For bent ECRs, even ones containing 0.004 percent coating damage produced noticeable macrocell current density when they were connected to black bottom bars, such that mean macrocell current density increased to 38 and 49 percent of the highest black bar case, regardless of initial coating defect size. In general, bent ECRs coupled with black bottom bars performed the worst of the ECR cases.
Mean macrocell current density varied significantly by coating type; this could be related to coating quality. However, when ECRs were used in both mats, such variation disappeared, and all bars behaved very well with very low mean macrocell current density.
The SCP data obtained during this test program exhibited large data scatter with time, and no consistent trends developed that could lead to compare the corrosion performance of different bar types and shapes.
Whenever an ECR slab with negligible macrocell current density was autopsied, the appearance of the ECR and concrete/bar interface was excellent with no sign of corrosion, and the coating looked new with a glossy texture. However, when severely corroded ECRs recognized by high macrocell current densities were autopsied, they revealed coating deterioration due to corrosion and exhibited numerous hairline cracks and/or blisters in conjunction with extensive coating disbondment and underlying steel corrosion. When test slabs exhibited severe damage, electrochemical test data collected from those slabs did not provide meaningful results.

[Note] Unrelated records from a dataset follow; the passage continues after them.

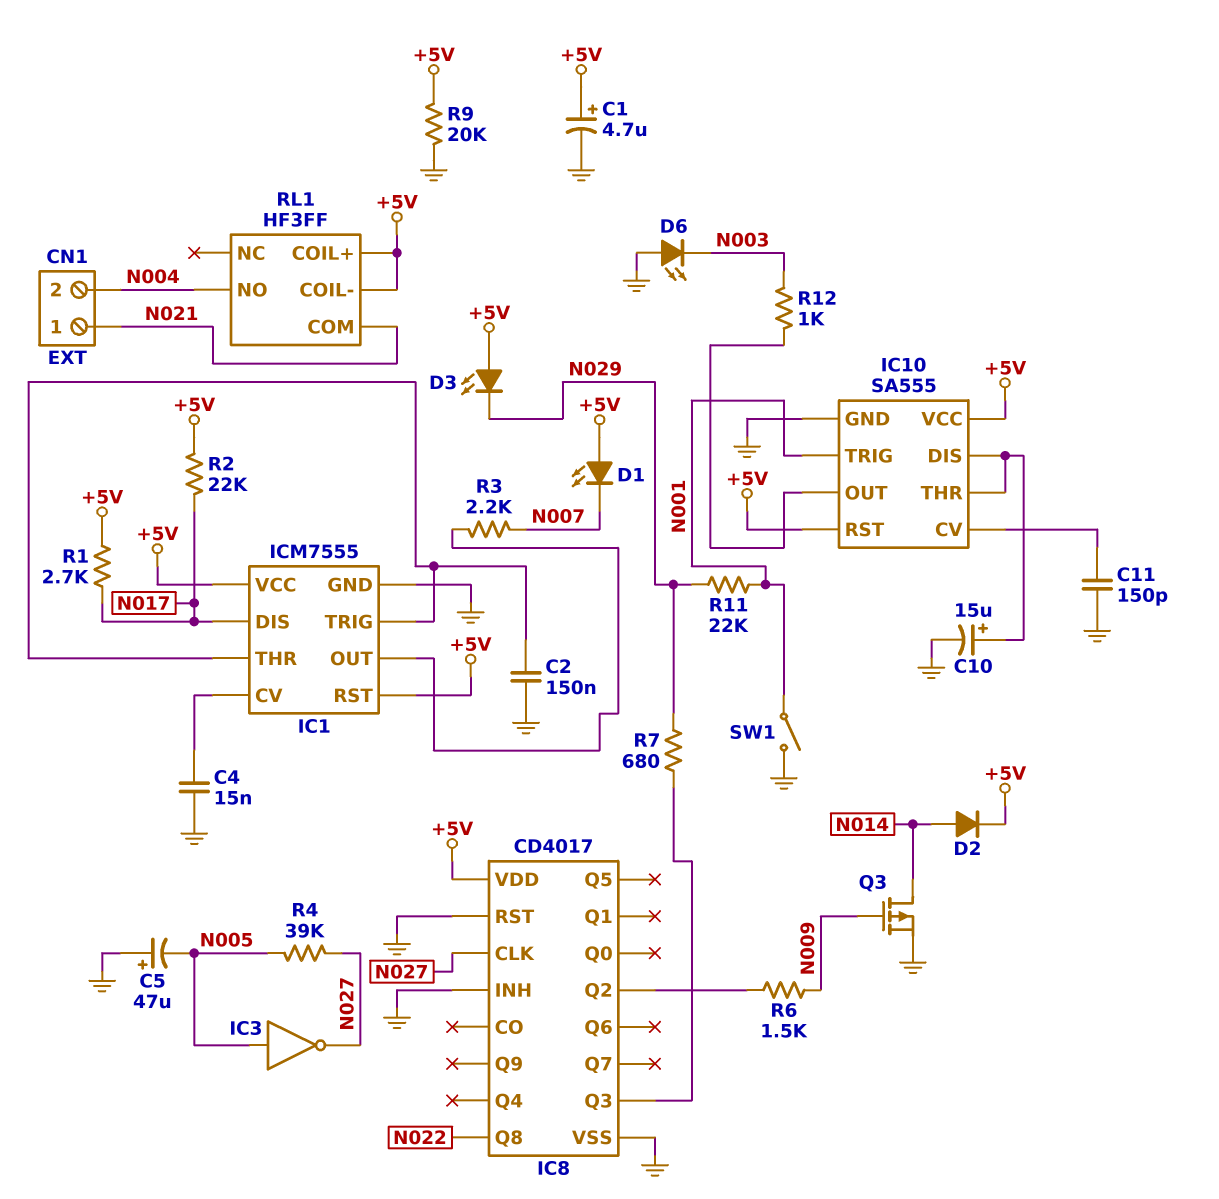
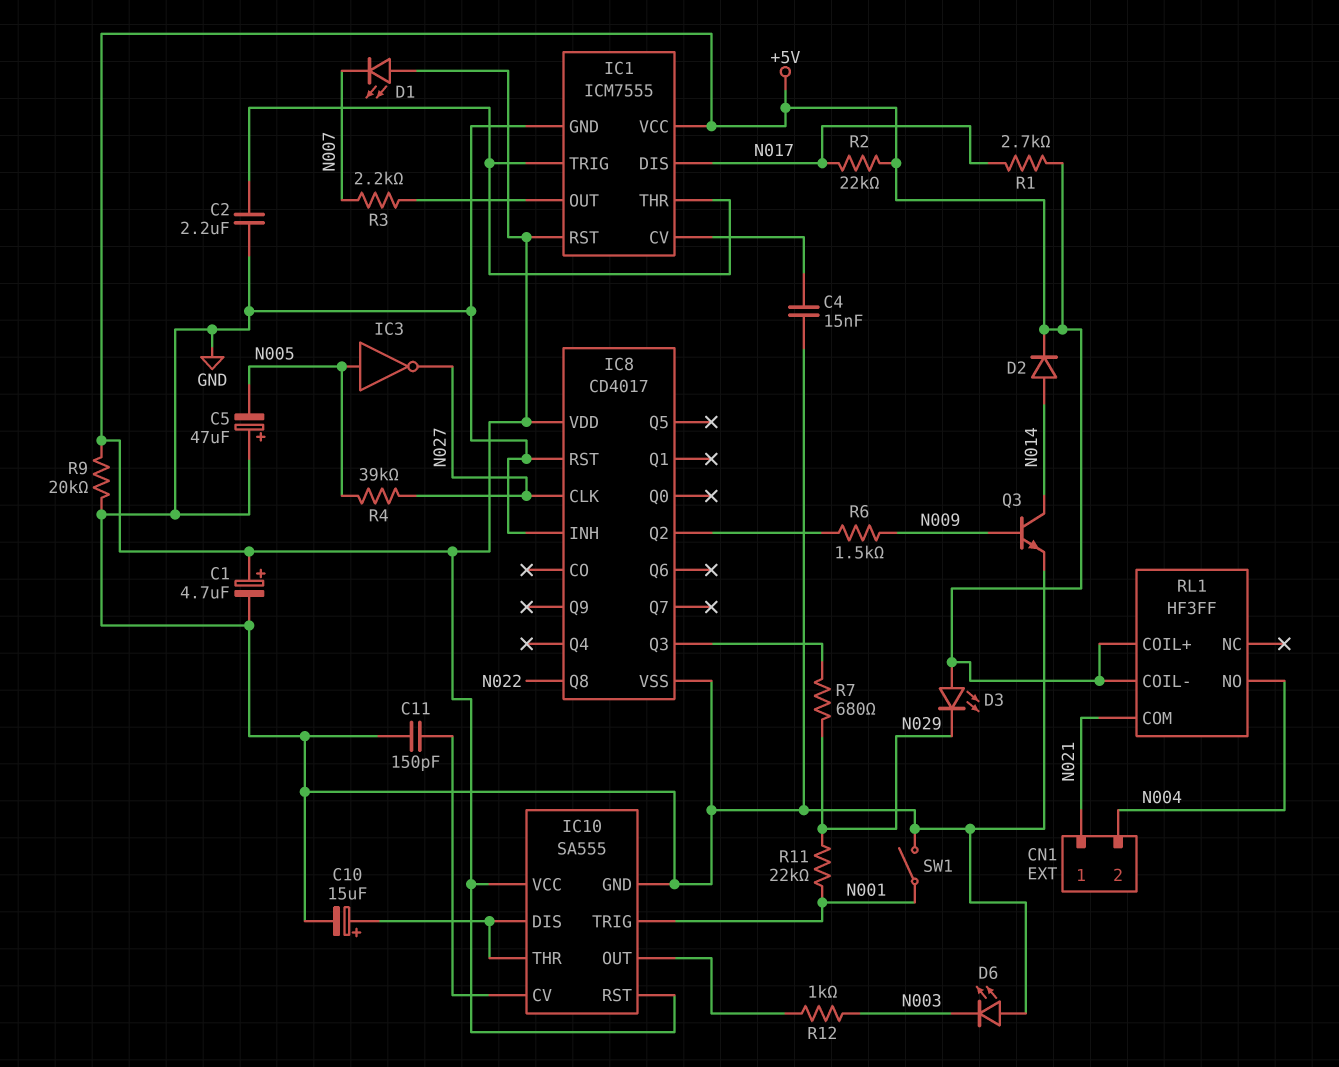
C2: 150nF (GND, IC1/THR) -> 2.2uF (GND, IC1/THR)
Q3: PMOS (G N009, D N014, S GND) -> NPN (B N009, C N014, E GND)

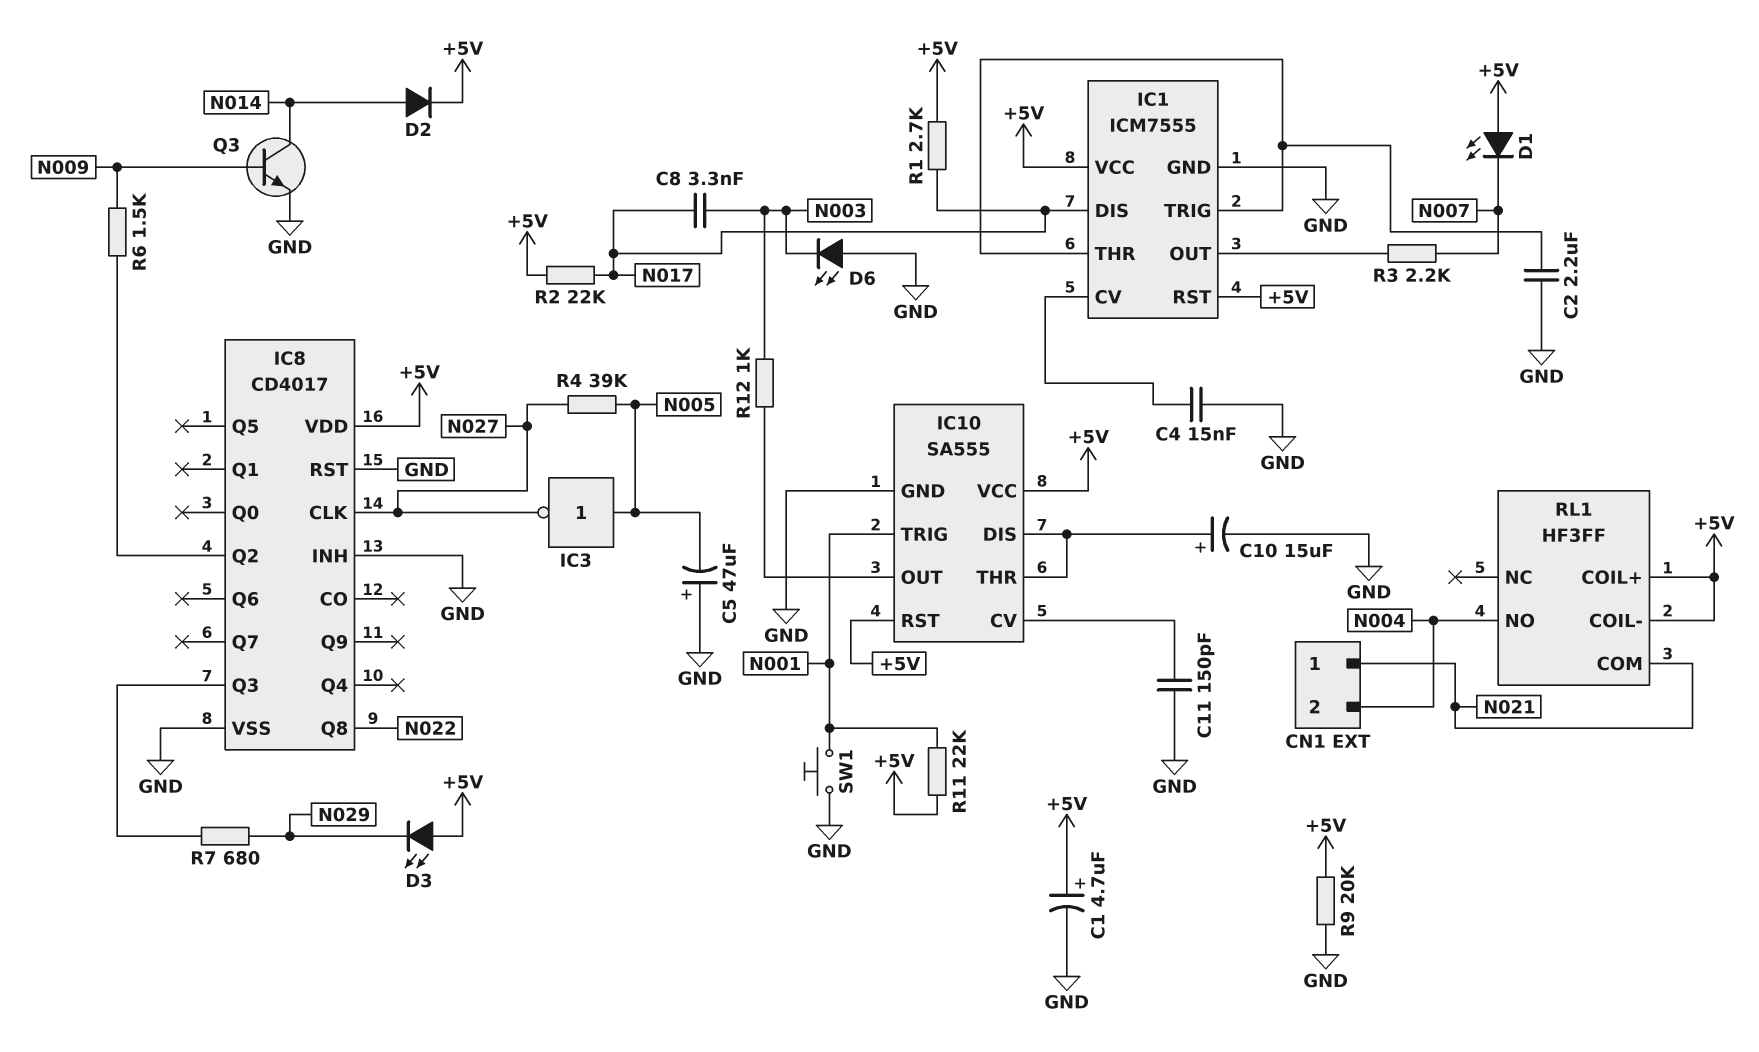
C8: none -> 3.3nF (N003, N017)
R11: 22k (N001, N029) -> 22k (+5V, N001)
SW1: switch (GND, N001) -> button (GND, N001)

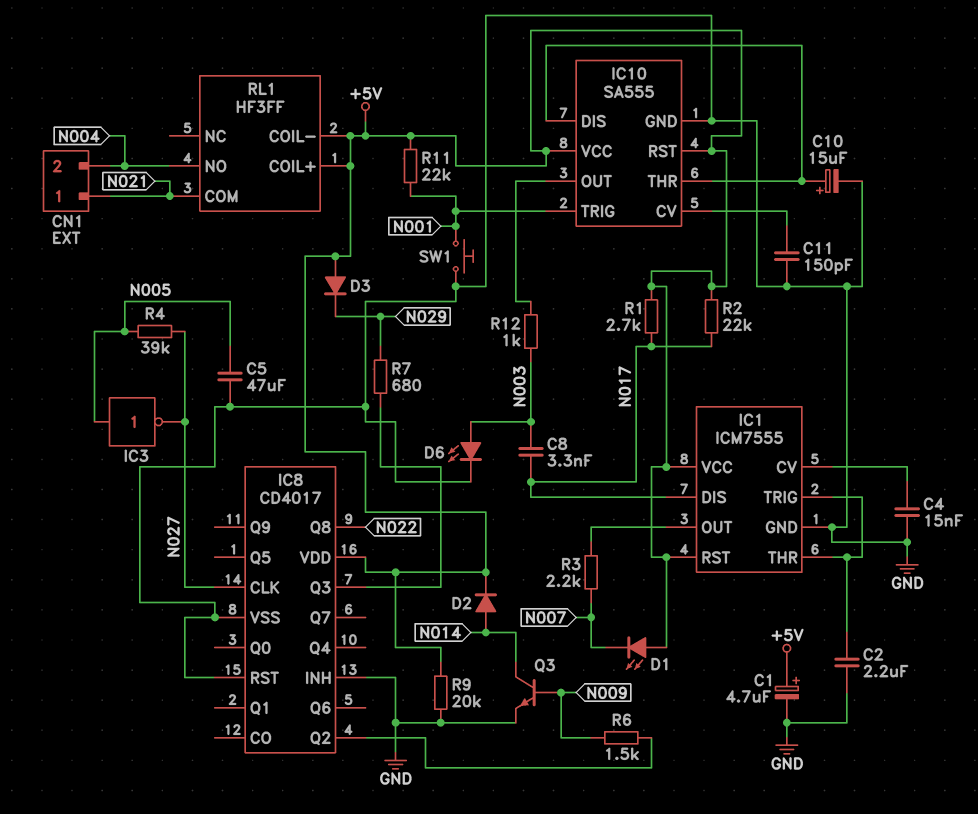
C5: 47uF (plus GND, minus N005) -> 47uF (GND, N005)
D3: LED (A +5V, K N029) -> diode (A +5V, K N029)
D6: LED (A GND, K N003) -> LED (A N003, K GND)

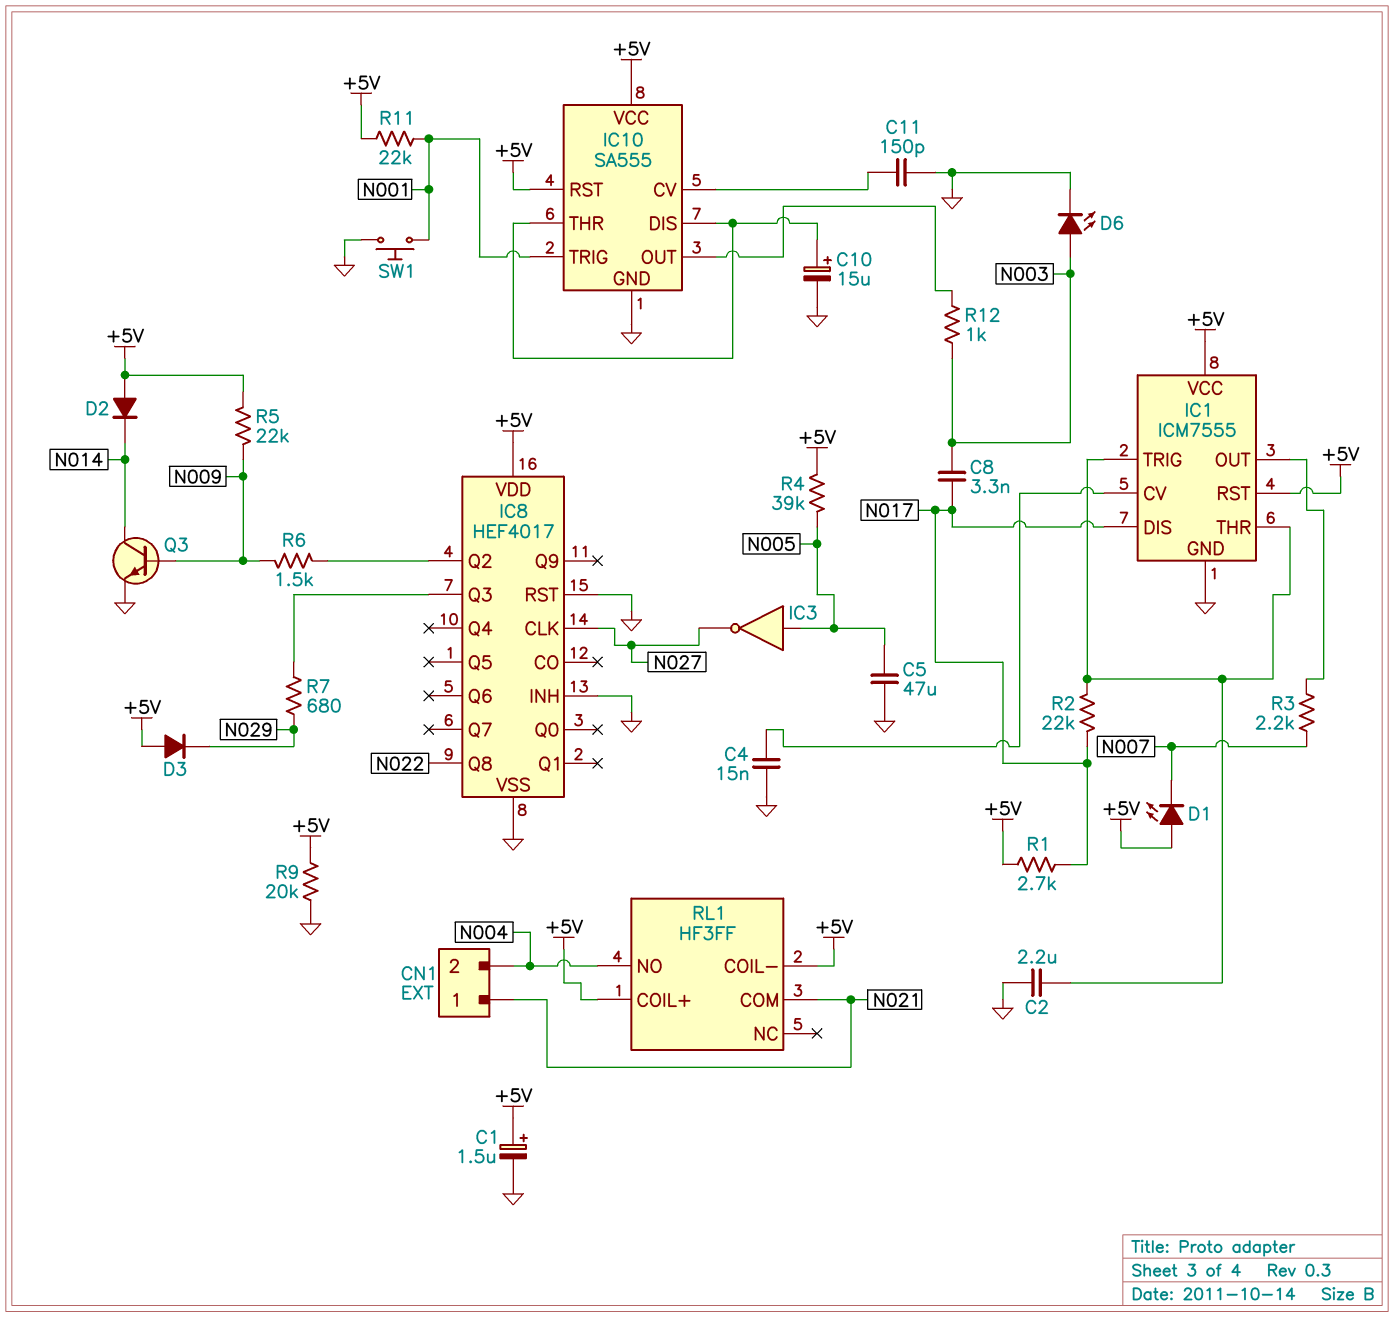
C1: 4.7uF (plus +5V, minus GND) -> 1.5uF (plus +5V, minus GND)
D2: diode (A N014, K +5V) -> diode (A +5V, K N014)
IC8: CD4017 -> HEF4017
R2: 22k (+5V, N017) -> 22k (IC1/THR, N017)
R4: 39k (N005, N027) -> 39k (+5V, N005)
R5: none -> 22k (+5V, N009)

Final defects were classified as bare area, mashed area (mechanical damage), coating crack, and holiday. Generally, the number of final coating defects on the autopsied ECRs increased from their initial values determined before embedment in concrete. This phenomenon was particularly pronounced for the poorly performing bars due to development of coating cracks, which was the most frequent form of coating deterioration. Accumulation of multiple rust layers beneath disbonded coating is also a common corrosion morphology observed on severely corroded ECRs.
Reduced adhesion was usually initiated at the initial coating defects. It was much more pronounced on the top mat ECRs, irrespective of whether they were removed from ECR top-black bottom slabs or the ECR top-ECR bottom slabs, compared to those extracted from the bottom mat. The ECRs removed from the bottom mat also exhibited the lowest number of final defects and the strongest knife adhesion. No consistent trend was found between the level of macrocell current density and the extent of adhesion loss. Earlier FHWA studies investigated the coatings' adhesion using solution immersion tests and cathodic disbonding tests.[2,4] Based on the review of the test results, the adhesion, as tested by solution immersion and cathodic disbonding tests, appeared to be a poor indicator of long-term performance of the coated bars in concrete. These findings suggest that there is no direct relationship between loss of adhesion and the effectiveness of ECR to mitigate corrosion.
According to impedance modulus, AC resistance, macrocell current density data, and autopsy results, the excellent performance of test slabs containing ECRs in both mats comparable to stainless steel bars may be attributed to the facts that electrical resistance was very high between the two ECR mats, and the ECRs in the bottom mat suppress the corrosion activity at the top mat ECR by minimizing the size of the available cathode.
This 7-year laboratory and outdoor exposure study confirmed that using ECRs in the top mat of simulated bridge decks can reduce the corrosion susceptibility to at least 50 percent of the black bar case, even when ECR with poor coating condition is used. If ECRs are used in both mats in uncracked concrete, this corrosion resistance can increase dramatically, and can approach the corrosion-resistant level of stainless steel reinforcement. This conclusion is valid even when they contain coating defects.